One concept worth embracing is to consider how easily the current test could be fooled, or misled, into providing an erroneous result. For example, would an automated test for an email service detect missing menu options? Then consider how to strengthen the test so that it will not be fooled by this problem. While this concept can be applied iteratively to a given test, I suggest you limit yourself to addressing potentially significant problems; otherwise, your test code may take too long to write, maintain, and run.
29.14.3 Sometimes, Micro-Automation Delivers the Jackpot
In this story, 10 lines of Perl cracked open a critical nationwide system.
I learned many years ago that I’m not a brilliant typist. On one project, my poor typing helped expose a potential security issue when I accidentally mistyped some commands for a file transfer protocol in a telnet application, which led to a potential problem. Although I wanted to explore the potential flaw more scientifically, I continued to mistype commands in different ways and found that my mistakes were now hampering my ability to explore the application effectively. At the time, I lacked UNIX or Perl skills, so although writing an automated script to enter the commands seemed sensible, I was unsure whether it was worth spending the time to learn how to write a suitable script.
Salvation came in the form of a gnarly system administrator who knew both UNIX and Perl inside-out. Furthermore, the system architect had unilaterally decreed there were no security flaws in his file transfer protocol, and the system administrator saw a great opportunity to potentially prove the architect wrong, so he immediately offered to write a simple command-line script in Perl that would start telnet and issue various preliminary commands (those I’d been mistyping). The work took him less than 30 minutes.

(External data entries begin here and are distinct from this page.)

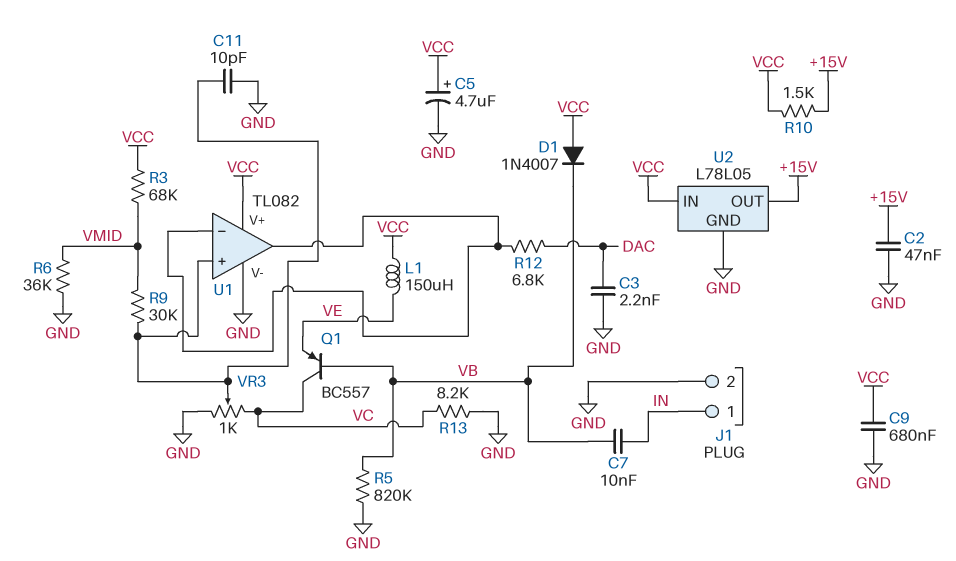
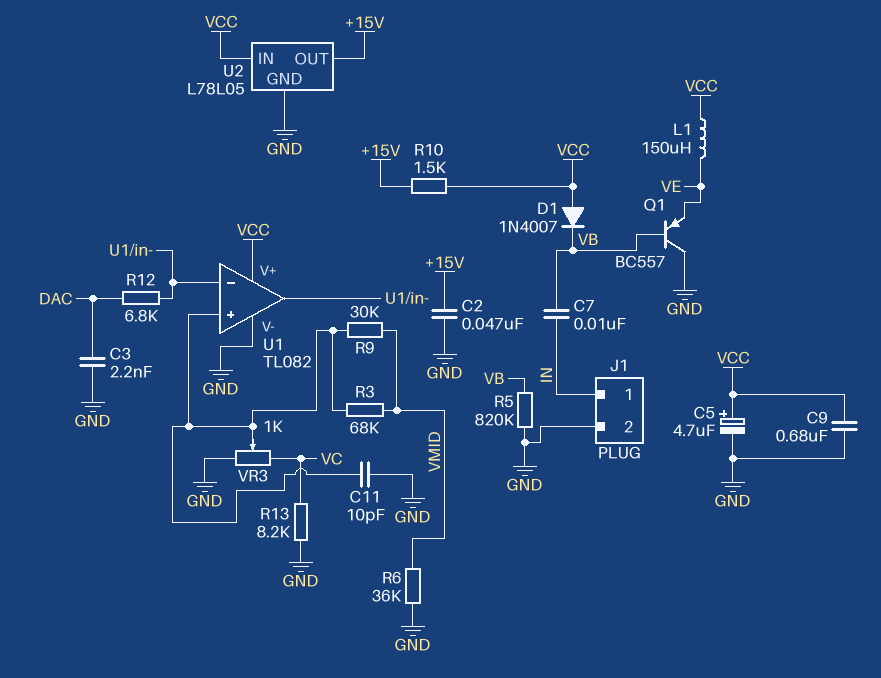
Q1: PNP BC557 (B VB, C VC, E VE) -> PNP BC557 (B VB, C GND, E VE)
R3: 68k (VCC, VMID) -> 68k (U1/in+, VMID)

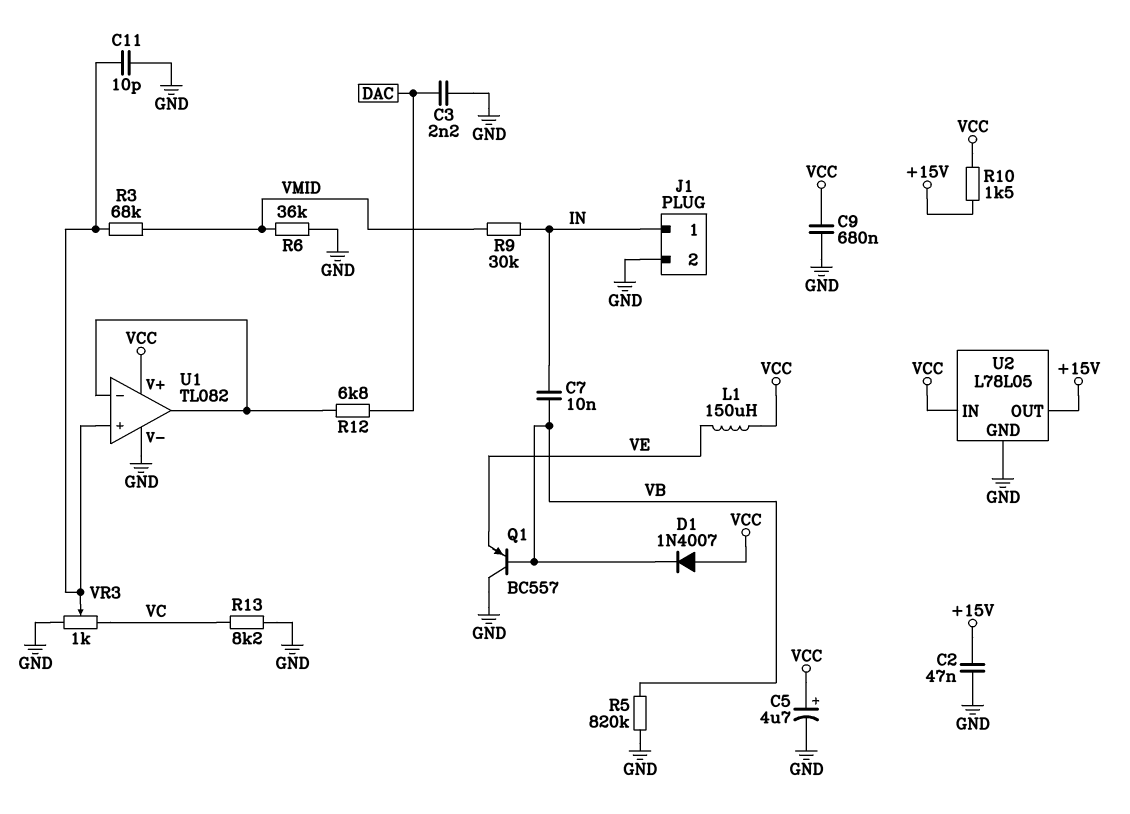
R9: 30k (U1/in+, VMID) -> 30k (IN, VMID)

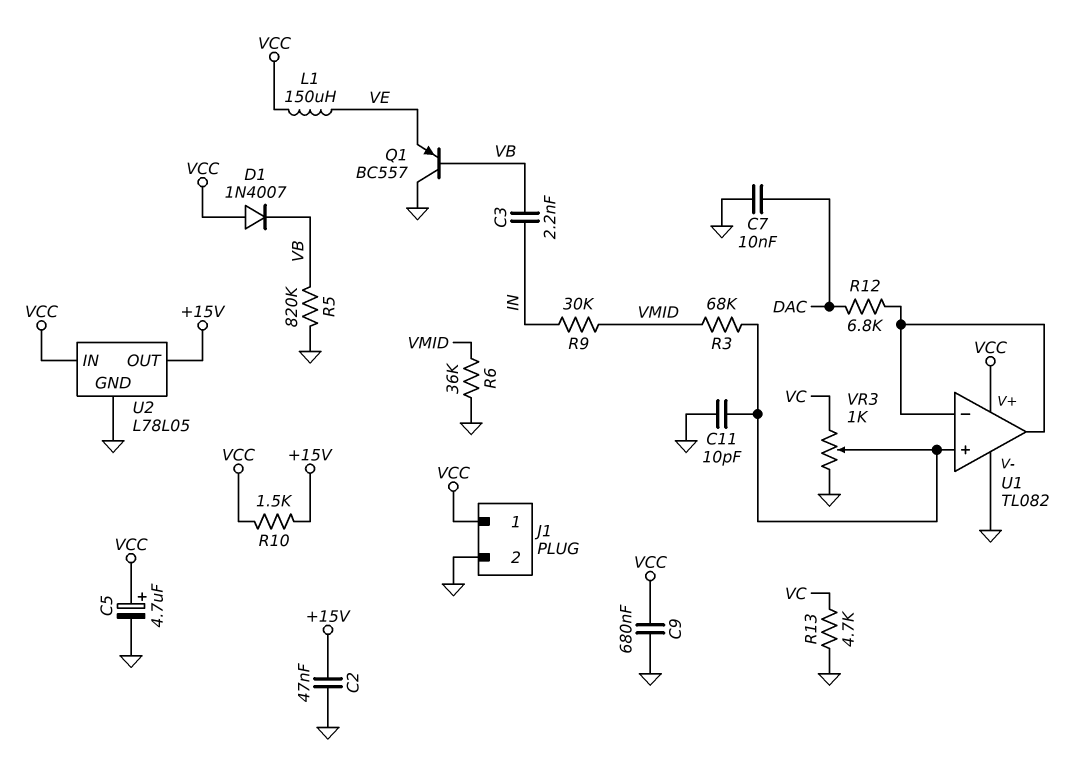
C3: 2.2nF (DAC, GND) -> 2.2nF (IN, VB)
C7: 10nF (IN, VB) -> 10nF (DAC, GND)
J1 pin 1: IN -> VCC
R13: 8.2k (GND, VC) -> 4.7k (GND, VC)

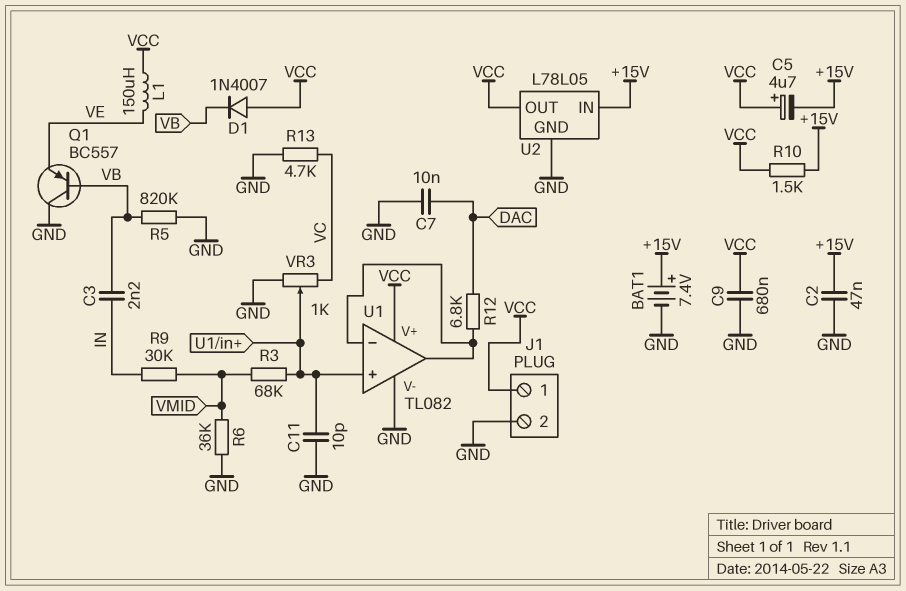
BAT1: none -> 7.4V (plus +15V, minus GND)
C5: 4.7uF (plus VCC, minus GND) -> 4.7uF (plus VCC, minus +15V)
U2 pin IN: VCC -> +15V
U2 pin OUT: +15V -> VCC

Once I had this basic script, I was able to experiment with the script through interactive typing, once the script had completed the initial steps, or by adding additional file transfer commands to custom versions of the script. With this script, we eventually proved that there were serious issues in the implementation of the file transfer protocol that resulted in buffer overflows in the underlying program, which we could then exploit to compromise the security of the system. I also identified several design flaws in the software update mechanism and proved that these flaws allowed an attacker to effectively disable the entire nationwide system. Not bad for a few hours work (and a few days to get permission to reproduce the problems in various environments, including the live production system).